Oggi i funerali della madre vegliata in casa

L’autopsia su Sofia Giovanna Visnevsky non rileva lesioni interne. I timori per il figlio Vladimiro
LANCIANO . L’autopsia sul corpo di Sofia Giovanna Visnevsky, la 93enne il cui cadavere è stato vegliato per giorni dal figlio in casa, non ha riscontrato la presenza di lesioni interne. Alla perizia, eseguita ieri all’ospedale di Chieti dal medico legale Pietro Falco, seguiranno gli esami istologici per escludere altre possibili cause di morte.
I primi risultati sembrano, però, andare nella direzione di confermare il decesso per cause naturali dell’anziana. Il giorno della morte sarebbe da collocare tra i sette e i dieci giorni prima del ritrovamento del corpo, avvenuto mercoledì scorso quando il figlio della donna, Vladimiro Martelli, un 61enne con problemi psichici, si è deciso a rivelarlo a un amico di famiglia, Mario Spagnoletti, antennista storico del quartiere Borgo.
Per tutto quel tempo Vladimiro ha tenuto con sé il corpo senza vita della madre, nella speranza che fosse svenuta e che prima o poi si sarebbe svegliata.

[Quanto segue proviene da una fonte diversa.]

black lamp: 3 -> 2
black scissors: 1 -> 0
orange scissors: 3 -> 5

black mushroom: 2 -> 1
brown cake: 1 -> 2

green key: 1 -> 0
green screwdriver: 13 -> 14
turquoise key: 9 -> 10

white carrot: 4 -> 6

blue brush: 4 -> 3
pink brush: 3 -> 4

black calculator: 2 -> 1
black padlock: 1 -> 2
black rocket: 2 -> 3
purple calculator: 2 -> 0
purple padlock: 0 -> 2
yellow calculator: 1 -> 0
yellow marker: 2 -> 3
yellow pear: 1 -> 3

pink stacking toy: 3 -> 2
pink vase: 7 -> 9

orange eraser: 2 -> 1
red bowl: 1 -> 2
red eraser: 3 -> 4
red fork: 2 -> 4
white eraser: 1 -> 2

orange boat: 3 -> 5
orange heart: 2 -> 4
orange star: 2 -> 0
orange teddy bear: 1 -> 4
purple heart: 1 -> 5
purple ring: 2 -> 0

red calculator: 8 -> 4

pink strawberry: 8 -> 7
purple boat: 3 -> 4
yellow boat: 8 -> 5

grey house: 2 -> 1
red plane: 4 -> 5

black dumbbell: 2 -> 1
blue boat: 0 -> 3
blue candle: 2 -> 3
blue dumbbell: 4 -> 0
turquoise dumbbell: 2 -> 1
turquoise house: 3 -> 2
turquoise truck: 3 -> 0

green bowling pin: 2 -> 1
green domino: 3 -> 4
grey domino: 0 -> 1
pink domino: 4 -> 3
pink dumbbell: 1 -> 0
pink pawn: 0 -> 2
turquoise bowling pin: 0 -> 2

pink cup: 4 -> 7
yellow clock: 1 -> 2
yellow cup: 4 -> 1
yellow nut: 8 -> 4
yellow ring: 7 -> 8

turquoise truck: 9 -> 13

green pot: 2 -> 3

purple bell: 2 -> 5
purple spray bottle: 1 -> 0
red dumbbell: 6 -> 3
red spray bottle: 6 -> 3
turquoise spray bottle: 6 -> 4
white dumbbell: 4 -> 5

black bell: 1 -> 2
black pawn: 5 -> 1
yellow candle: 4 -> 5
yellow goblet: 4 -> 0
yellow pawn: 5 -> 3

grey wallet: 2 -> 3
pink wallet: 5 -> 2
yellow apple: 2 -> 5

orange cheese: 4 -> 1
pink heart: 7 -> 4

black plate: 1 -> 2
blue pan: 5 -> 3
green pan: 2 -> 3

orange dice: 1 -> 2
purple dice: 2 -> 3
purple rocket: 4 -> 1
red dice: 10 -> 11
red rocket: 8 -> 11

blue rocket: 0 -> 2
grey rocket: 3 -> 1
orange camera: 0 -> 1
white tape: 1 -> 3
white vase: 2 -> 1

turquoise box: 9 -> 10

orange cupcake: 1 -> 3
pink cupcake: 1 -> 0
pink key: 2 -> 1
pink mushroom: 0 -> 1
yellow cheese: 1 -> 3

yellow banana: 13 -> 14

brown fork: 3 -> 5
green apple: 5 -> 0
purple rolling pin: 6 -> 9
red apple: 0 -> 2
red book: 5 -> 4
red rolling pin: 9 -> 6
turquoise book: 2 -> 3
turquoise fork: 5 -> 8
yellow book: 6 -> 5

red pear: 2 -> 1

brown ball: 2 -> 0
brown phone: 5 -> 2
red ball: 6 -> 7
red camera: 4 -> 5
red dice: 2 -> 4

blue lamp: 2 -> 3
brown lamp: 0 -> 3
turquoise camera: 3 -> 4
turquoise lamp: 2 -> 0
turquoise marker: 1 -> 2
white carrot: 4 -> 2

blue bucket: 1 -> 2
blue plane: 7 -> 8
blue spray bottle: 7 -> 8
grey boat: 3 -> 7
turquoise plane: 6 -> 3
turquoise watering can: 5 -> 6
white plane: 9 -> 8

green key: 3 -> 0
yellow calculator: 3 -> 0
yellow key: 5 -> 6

Ieri al termine dell’autopsia, è arrivato il nulla osta della Procura di Lanciano per la sepoltura.
La salma dell’anziana è stata quindi restituita al figlio, che è l’unico familiare rimasto in vita. Ad informare l’uomo è stata la polizia, che ha interessato anche il Comune di Lanciano. Il funerale di Sofia Giovanna Visnevsky, conosciuta nel quartiere anche come Sonia, si tiene oggi pomeriggio, alle 15.30, nella chiesa parrocchiale di Santa Lucia, non lontano da Vico 8 Corso Roma dove si trova l’abitazione di famiglia.
La donna era la vedova del pittore e scultore Vittorio Martelli, autore nel 1963 del monumento che omaggia il sacrificio dei Martiri lancianesi e scomparso nel 2010 all’età di 84 anni. Da allora Sofia e Vladimiro si sono chiusi ancor di più in se stessi, rintanandosi nella loro casa e mantenendo pochi e sporadici rapporti con l’esterno.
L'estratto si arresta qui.